While everyone obsesses about the American base at Manas in Kyrgyzstan, and the potential for an Islamic uprising in this Muslim country, it's important to remember what's been happening for ordinary believers.
Forum News 18, the religious rights news service, reports:
16 January 2012
KYRGYZSTAN: "AGAINST THE CONSTITUTION AND DISCRIMINATORY"
Officials continue to enforce Kyrgyzstan's repressive Bakiev-era Religion
Law, Forum 18 News Service has found. No progress has been made in dealing with registration applications from - among others - hundreds of mosques, unregistered Protestant churches, and the Hare Krishna community.
Unregistered religious activity is - against human rights standards
Kyrgyzstan has agreed to implement - banned. One major obstacle to gaining
legal status is the Religion Law's requirement that those wishing to found
a religious organisation - at least 200 adult permanent resident citizens
as founders under the Law - must identify themselves to national and local
authorities, which many are afraid to do - even if their community is that
large. Human rights defenders Valentina Gritsenko of Justice, a human
rights group in Jalalabad, and Dmitri Kabak of Open Viewpoint in Bishkek,
both describe the Law as "against the Constitution and discriminatory".
"Why should communities have to collect 200 signatures to worship or pray
together?" Gritsenko asked Forum 18.
Every religious group has a way that it defines its own membership and how it defines what a religious community is. For example, for Jews, there is the concept of a minyan, a group of ten males, 13 years or older, required for conducting Jewish public worship. Christians have the saying of Jesus, "when two or more are gathered in My name, there I am in the midst of them" and so on through many permutations of all kinds. It would be unfathomable for an American religious organization to have to invade the privacy of its adherents and gather their signatures before being allowed to put on a religious service.
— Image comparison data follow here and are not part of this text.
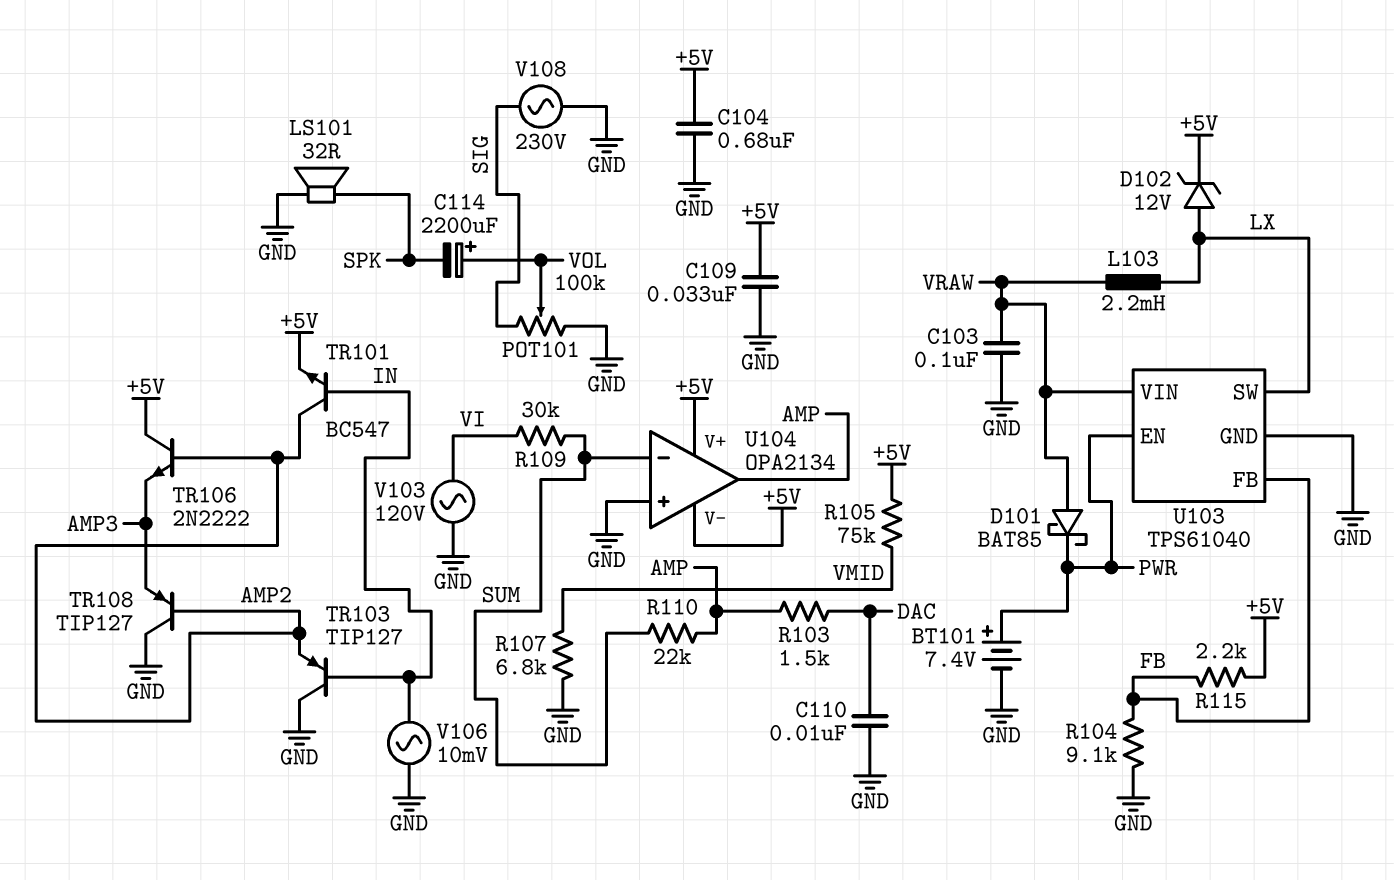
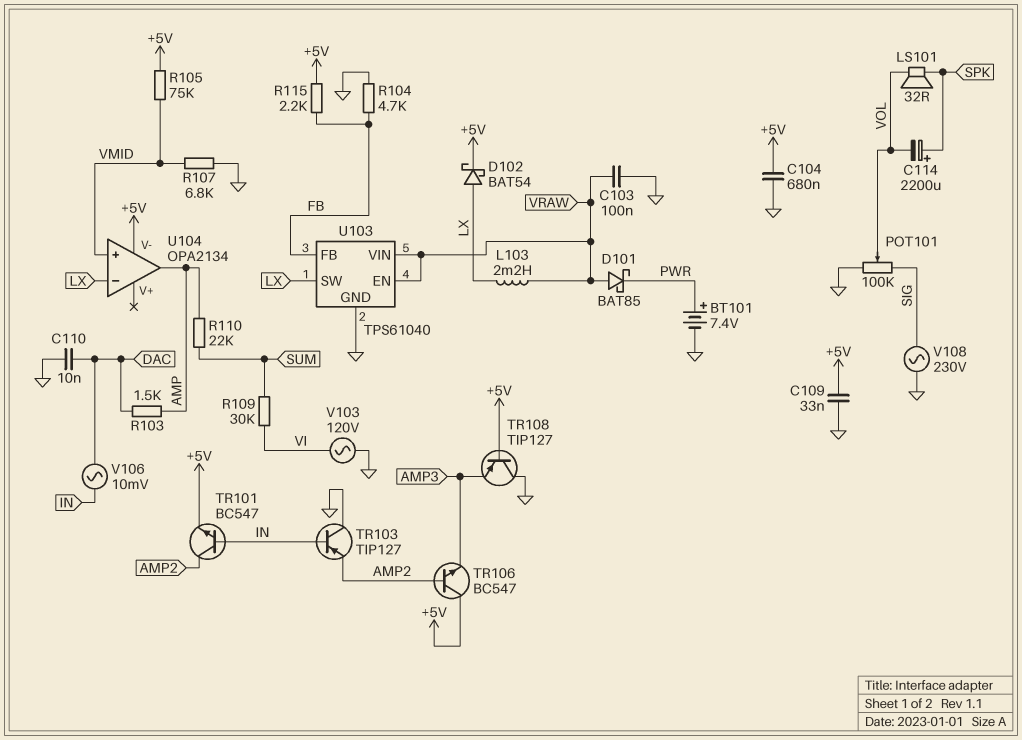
C114: 2200uF (plus VOL, minus SPK) -> 2200uF (plus SPK, minus VOL)
D102: zener 12V (A LX, K +5V) -> schottky BAT54 (A LX, K +5V)
LS101: speaker 32R (GND, SPK) -> speaker 32R (SPK, VOL)
R104: 9.1k (FB, GND) -> 4.7k (FB, GND)
TR106: NPN 2N2222 (B AMP2, C +5V, E AMP3) -> NPN BC547 (B AMP2, C +5V, E AMP3)
TR108: PNP TIP127 (B AMP2, C GND, E AMP3) -> PNP TIP127 (B +5V, C GND, E AMP3)
U103 pin EN: PWR -> VRAW
U104 pin V+: +5V -> none
U104 pin in+: GND -> VMID
U104 pin in-: SUM -> LX
V106: AC 10mV (GND, IN) -> AC 10mV (DAC, IN)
Reading this story, I couldn't help thinking how every year in our church, the school-children put on the Twelve Days of Christmas song as a pageant. The smallest boy with the clearest voice is recruited to sing "And a partridge in a pear tree!" The whole congregation assembles to watch, and a child will first read a legend that the song was a form of code, sung by Catholics when practicing Catholicism was criminalized in England (1558 until 1829).
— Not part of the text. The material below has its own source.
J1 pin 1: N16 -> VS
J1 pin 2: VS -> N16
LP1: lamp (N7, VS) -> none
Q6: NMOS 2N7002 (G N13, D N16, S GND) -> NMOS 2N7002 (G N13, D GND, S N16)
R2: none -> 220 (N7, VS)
Of course, Snopes and Wikipedia tell us this legend was only recently created in the 1970s, and doesn't have a historical basis. But that doesn't stop the congregations in many places from reciting the idea anyway, because it's part of an oral tradition they use to pass on the values of their faith. The criminalization of the faith was true, even if no one can prove that the two turtle doves are the Old and New Testament and the partridge is Jesus Christ.
And that's just it -- people will disagree about what is true and not true, what is right and not right, and in a religious context, if there isn't some actual imminent incitement to violence, and no actual crime such as fraud or harm of minors, the international religious rights stands require that the community should be able to decide its beliefs and its membership criteria itself.